Que 20° dehors, le 10 février (à Nogent le Rotrou) on dira qu'il fait chaud, et qu'en août on dira qu'il fait froid.
Personne ne voudra accepter qu'en réalité il ne fait ni chaud ni froid, qu'il ne s'agit que de repères et de référentiels.
J'essaie de les rassurer en disant que cela n'a pas d'importance puisque l'on fait avec ce que l'on est, que cela
ne veut pas dire qu'il faut tout laisser tomber, que comme on est fait et comme on fonctionne on peut quand même se
mettre d'accord et vivre ensemble. Car heureusement, on s'entend statistiquement : 90 % de gens s'accordent à dire que ça c'est rouge et que
ça c'est du bleu. Bon, le daltonien aura du mal à distinguer une mûre rouge d'une mûre verte, mais il s'en sortira
quand même et ne bouffera pas la verte. Il distinguera la mûre mûre à sa taille, à sa dimension, au toucher,
à son odeur, à son expérience (c'est pas encore la saison...). Et puis même si les couleurs qu'on voit autour de
nous ne dépendent que de la différence entre
des longueurs d'onde reçues et de celles qui sont réfléchies (qui viendront donc frapper notre rétine,
qui plus est n'est pas le seul modèle qu'on trouve dans le monde animal), et donc finalement dépend
des longueurs d'ondes qui seront absorbées par les atomes de l'objet en question. C'est ainsi et il faut
juste le savoir. On peut vivre avec des illusions comme on peut vivre sans rêver. On peut croire et ne jurer que par le réel,
sans savoir qu'il n'y a pas de réel
sans virtuel et qu'il n'y a pas de virtuel qui ne s'appuie sur du réel. Cela revient toujours au problème de savoir le bruit d'une main quand deux applaudissent.
Vive donc
notre monde coloré avec ses couleurs qui n'existent pas ! Allez-y les peintres, allez-y
les imprimeurs, allez-y les graphistes (le bazar
que ça a été pour mettre au point les conventions internationales, mais ça c'est toute une autre histoire...)

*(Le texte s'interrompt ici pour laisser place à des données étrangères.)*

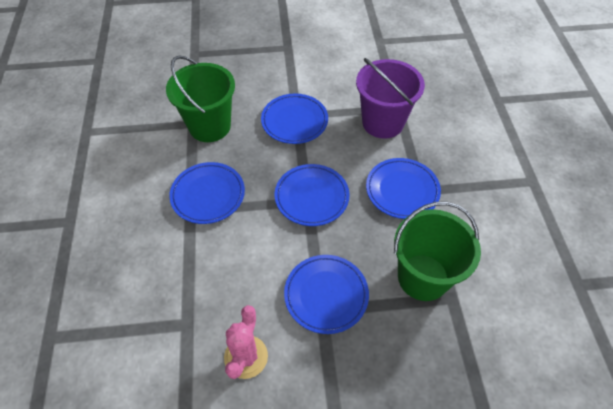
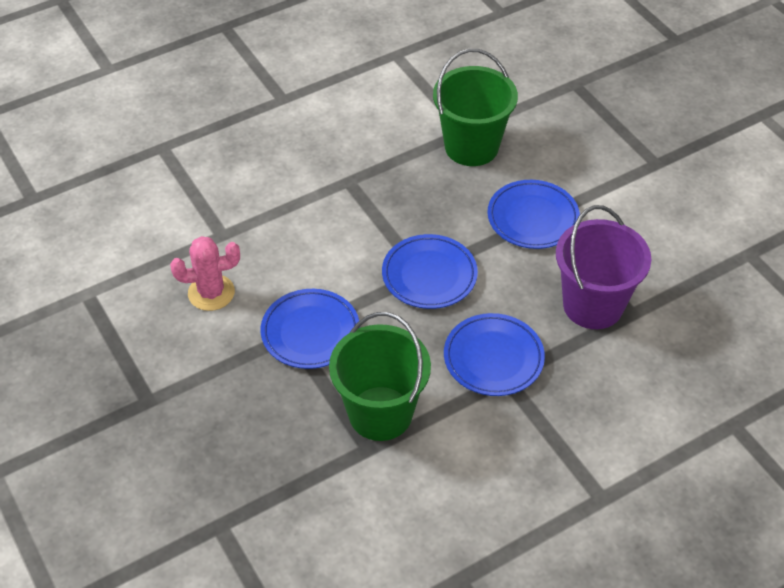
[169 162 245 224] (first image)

et vivons comment nous sommes faits. Les artistes ont compris que c'est avec le faux qu'on fait du vrai, que
c'est en tapant sur le virtuel que notre machine vibre, tremble, pleure, que c'est avec le virtuel que nos neurones s'affolent. Les virus informatiques sont aussi épouvantables et mortels que les autres.

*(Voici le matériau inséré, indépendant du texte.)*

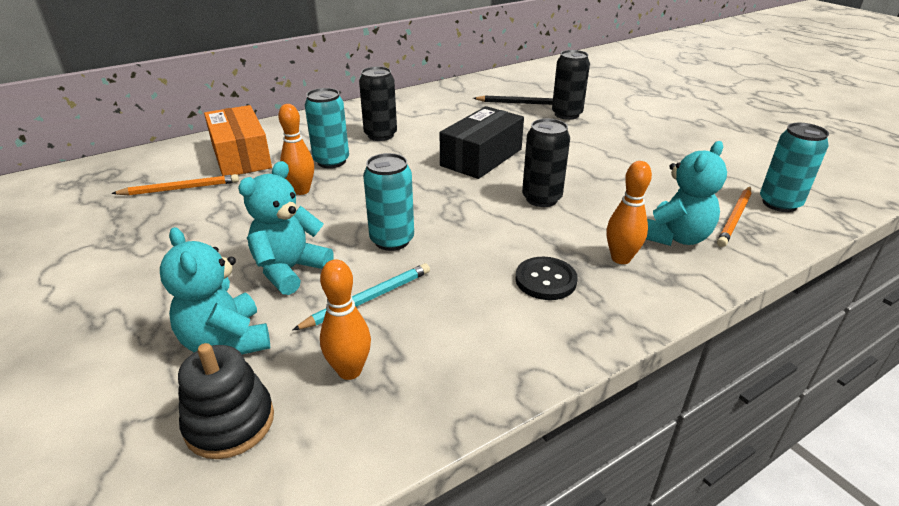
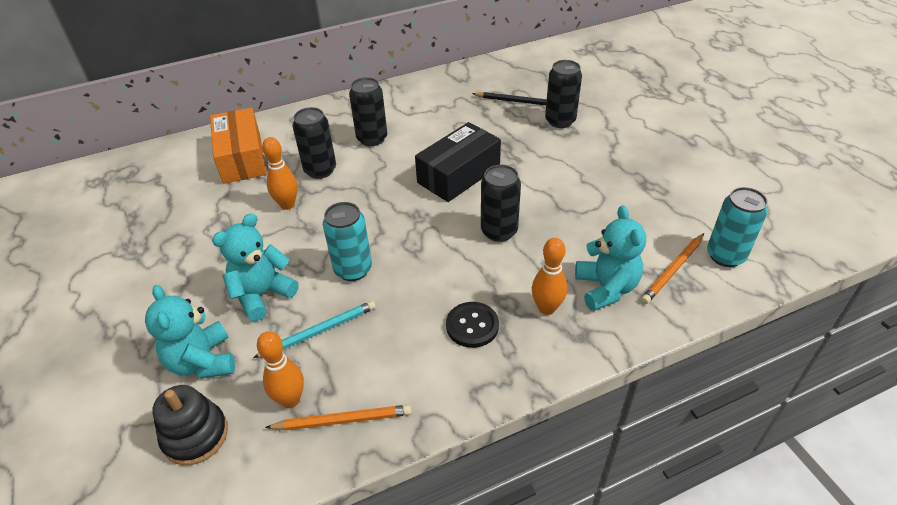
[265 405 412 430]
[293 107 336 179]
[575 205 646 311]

J'aime le bleu (0000FF), le vert (009900),
je n'aime pas le jaune (FFFFOO)...Ah les couleurs de Bonnard, Ah les
noirs et blancs de Satjajit Ray,
Ah les couleurs des feuilles en automne ! J'ai repeint le bas des murs de ma maison en blanc,
et j'ai acheté une Clio bleu outremer et le ciel de ce matin est d'un gris cafardeux...
Je vais vous dire un secret : c'est grâce au virtuel que je tiens le coup.